Moments of inspiration will come, but they usually only make themselves
available to the diligent.
One of my favorite author quotes
comes from Stephen King, in his On
Writing (2002), when he describes how he regularly sits down at his desk,
placed in a certain location in his home so that he can concentrate and be free
of distractions for a few hours at a time.

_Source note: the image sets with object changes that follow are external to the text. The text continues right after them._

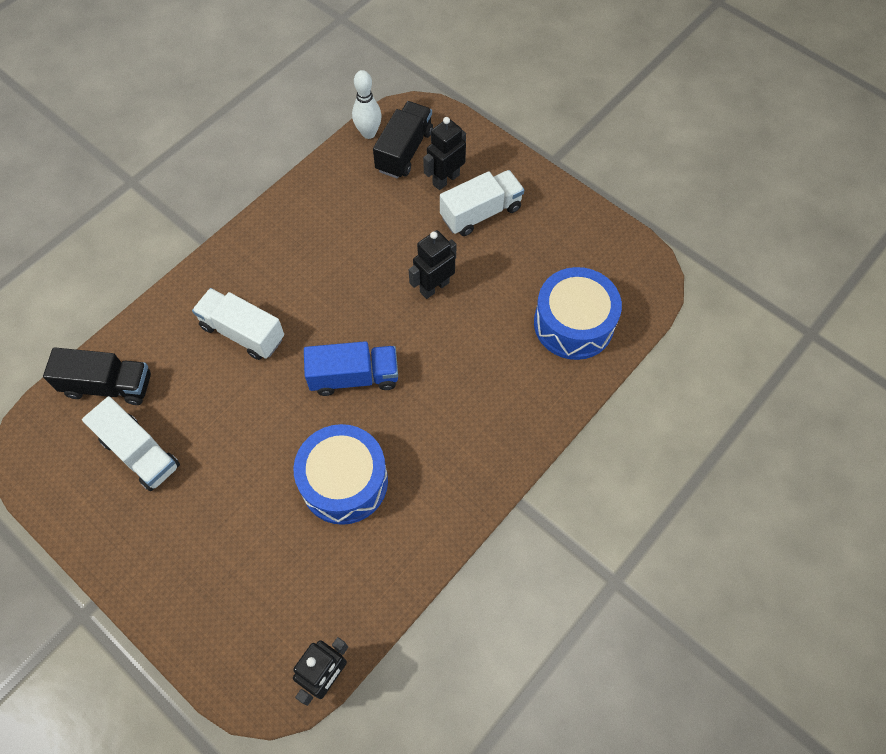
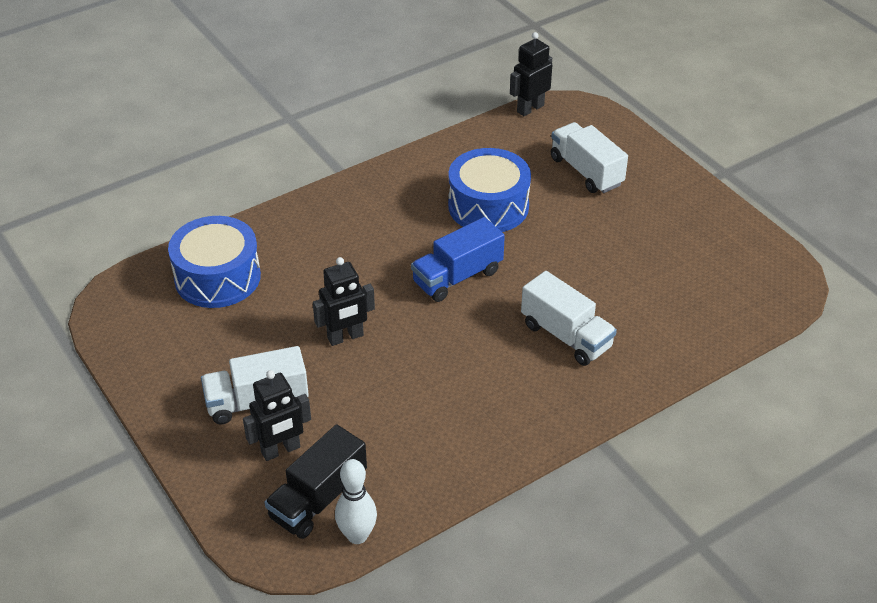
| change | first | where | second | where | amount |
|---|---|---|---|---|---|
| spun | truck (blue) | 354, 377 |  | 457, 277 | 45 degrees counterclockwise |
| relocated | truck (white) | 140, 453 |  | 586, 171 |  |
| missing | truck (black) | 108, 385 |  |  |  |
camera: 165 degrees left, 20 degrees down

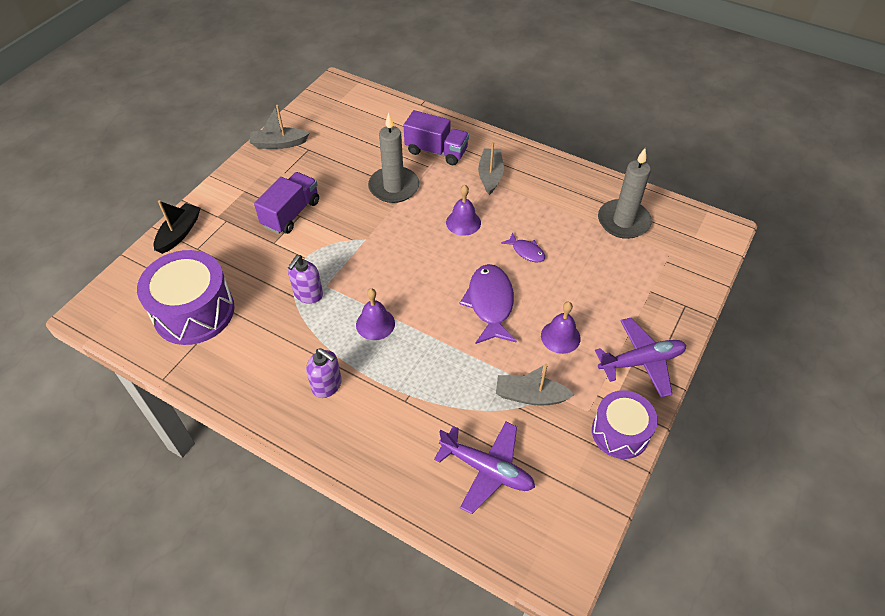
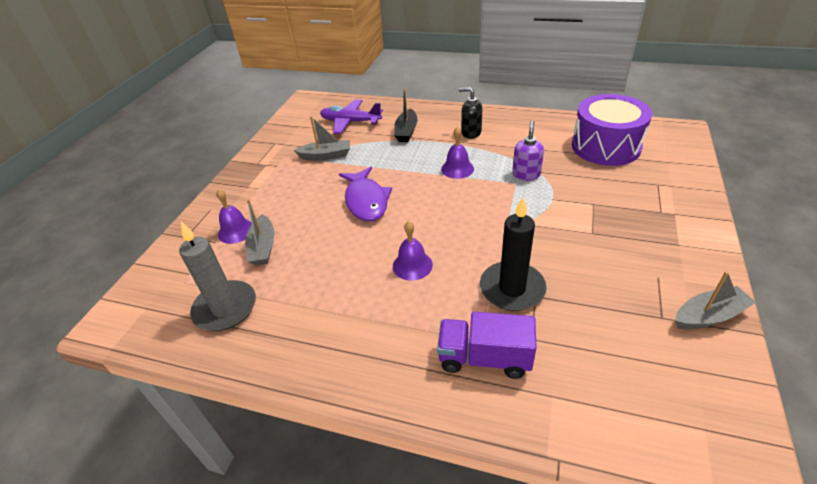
| change | first | where | second | where | amount |
|---|---|---|---|---|---|
| relocated | bell (purple) | 560, 337 |  | 236, 231 |  |
| relocated | boat (grey) | 490, 176 |  | 263, 247 |  |
| relocated | boat (black) | 179, 233 |  | 406, 131 |  |
| colour | soap dispenser (purple) | 327, 385 | soap dispenser (black) | 471, 133 |  |
| colour | candle (grey) | 394, 187 | candle (black) | 512, 288 |  |
| missing | truck (purple) | 291, 213 |  |  |  |
| missing | fish (purple) | 526, 251 |  |  |  |
| missing | drum (purple) | 620, 432 |  |  |  |
| missing | plane (purple) | 641, 362 |  |  |  |
camera: 170 degrees right, 10 degrees down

He talks about the classical Muse, the Greek god of artful
inspiration. But his Muse is a slightly
different character, styled just for him, “Traditionally, the muses were women,
but mine’s a guy; I’m afraid we’ll just have to live with that”:
“There is a muse,* but he’s not
going to come fluttering down into your writing room and scatter creative
fairy-dust all over your typewriter or computer. He lives in the ground. He’s a basement kind of guy. You have to descend to his level, and once
you get down there you have to furnish an apartment for him to live in. You
have to do all the grunt labor, in other words, while the muse sits and smokes
cigars and admires his bowling trophies and pretends to ignore you. Do you
think it’s fair? I think it’s fair. He may not be much to look at, that muse-guy,
and he may not be much of a conversationalist, but he’s got inspiration. It’s right that you should do all the work
and burn all the mid-night oil, because the guy with the cigar and the little
wings has got a bag of magic. There’s
stuff in there that can change your life.
Believe me, I know.” (pp.
208-209)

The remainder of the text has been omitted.